Dans l'histoire des tragédies maritimes, le Titanic n'est évidemment pas, loin s'en faut, le seul navire à avoir sombré. D'autres exemples existent, avec des bilans humains parfois supérieurs. Pourtant, il reste dans l'esprit des gens comme l'une des plus grandes catastrophes. Pourquoi cet intérêt alors ? Parce que dans la conscience des individus, ce paquebot de très grand luxe était un authentique microcosme de la société d'alors ; celle de la Belle Epoque. Avec sa classe ouvrière, sa bourgeoisie et ses classes dirigeantes, dont les richissimes familles d'industriels, qui occupaient les cabines de première, d'un luxe inouï. Une croisière à l'issue fatale qui fut largement assimilée à un funeste présage du devenir de l'Europe et du monde, deux ans avant d'être ravagés par la Première Guerre mondiale et ses millions de morts.
Quarante ans avant le chef-d'oeuvre de James Cameron, le célébrissime naufrage faisait déjà l'objet d'un tour de force cinématographique : Atlantique, latitude 41°. Un défi relevé avec brio par un solide artisan britannique tout juste revenu de son expérience américaine, Roy Ward Baker, qui signe ici un impressionnant film choral.
Ci-dessous, la bande-annonce du film...
Le film est en fait une adaptation d'un livre de l'auteur et historien américain Walter Lord, spécialisé dans l'Histoire navale et plus particulièrement celle du Titanic. Son plus grand succès est d'ailleurs La Nuit du Titanic (titre VO : A Night to Remember) publié en 1955. Ce récit documentaire se fonde sur les témoignages d'une soixantaine de rescapés avec lesquels Lord était entré en contact. Sa passion pour le Titanic et son naufrage remontait à son enfance, durant laquelle il avait pu voyager à bord du sister-ship du malheureux paquebot. Chose tout à fait étonnante par ailleurs, Walter Lord fut le premier à écrire un livre aussi rigoureux et documenté sur le sujet ; le naufrage de 1912 n'ayant jusque-là jamais fait l'objet de livre, mis à part bien entendu tous les articles de presse relatant la tragédie et les rapports d'enquêtes qui suivirent.

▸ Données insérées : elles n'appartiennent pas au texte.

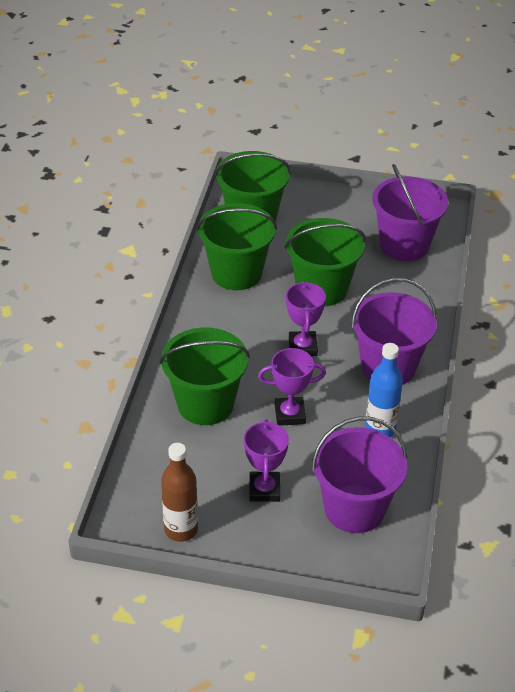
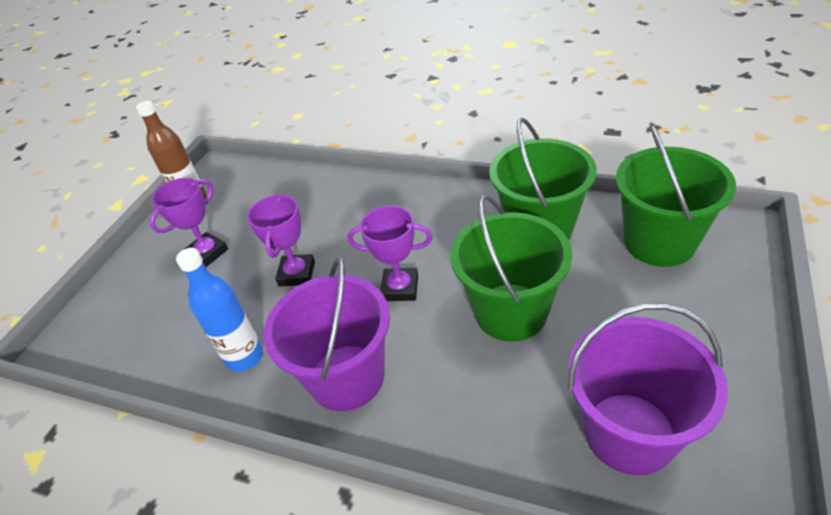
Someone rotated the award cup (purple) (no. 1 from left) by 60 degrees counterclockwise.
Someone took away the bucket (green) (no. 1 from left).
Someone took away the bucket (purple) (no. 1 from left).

Soucieux d'authenticité, se fondant sur un script écrit par Eric Ambler, Atlantique, latitude 41° fut longtemps considéré comme l'un des films les plus rigoureux sur le plan historique concernant le naufrage, avant que les thèses développées ne soient scientifiquement battues en brèche des décennies plus tard. Le film aura d'ailleurs une profonde influence sur James Cameron lui-même, grand admirateur de l'oeuvre de Roy Ward Baker, au point que certains plans de son Titanic de 1997 sont absolument identiques.
Aucune malice évidemment dans cette démarche; c'est avant tout un hommage à une oeuvre qui fut l'une des productions britanniques les plus importantes de l'époque, dotée d'un budget colossal de 600.000 £ environ, soit, après ajustement à l'inflation actuelle et conversion, près de 16 millions €. Impressionnant. Très beau succès critique, loué par les survivants de la tragédie maritime qui trouvèrent dans le film de Baker matière à une forme de catharsis et de deuil, Atlantique, latitude 41° ne fut malheureusement qu'un succès commercial modeste au box office. Ce qui ne l'a pas empêché de largement passer à la postérité. A découvrir absolument !
"Atlantique, latitude 41°" diffusé sur Arte ce lundi 25 janvier.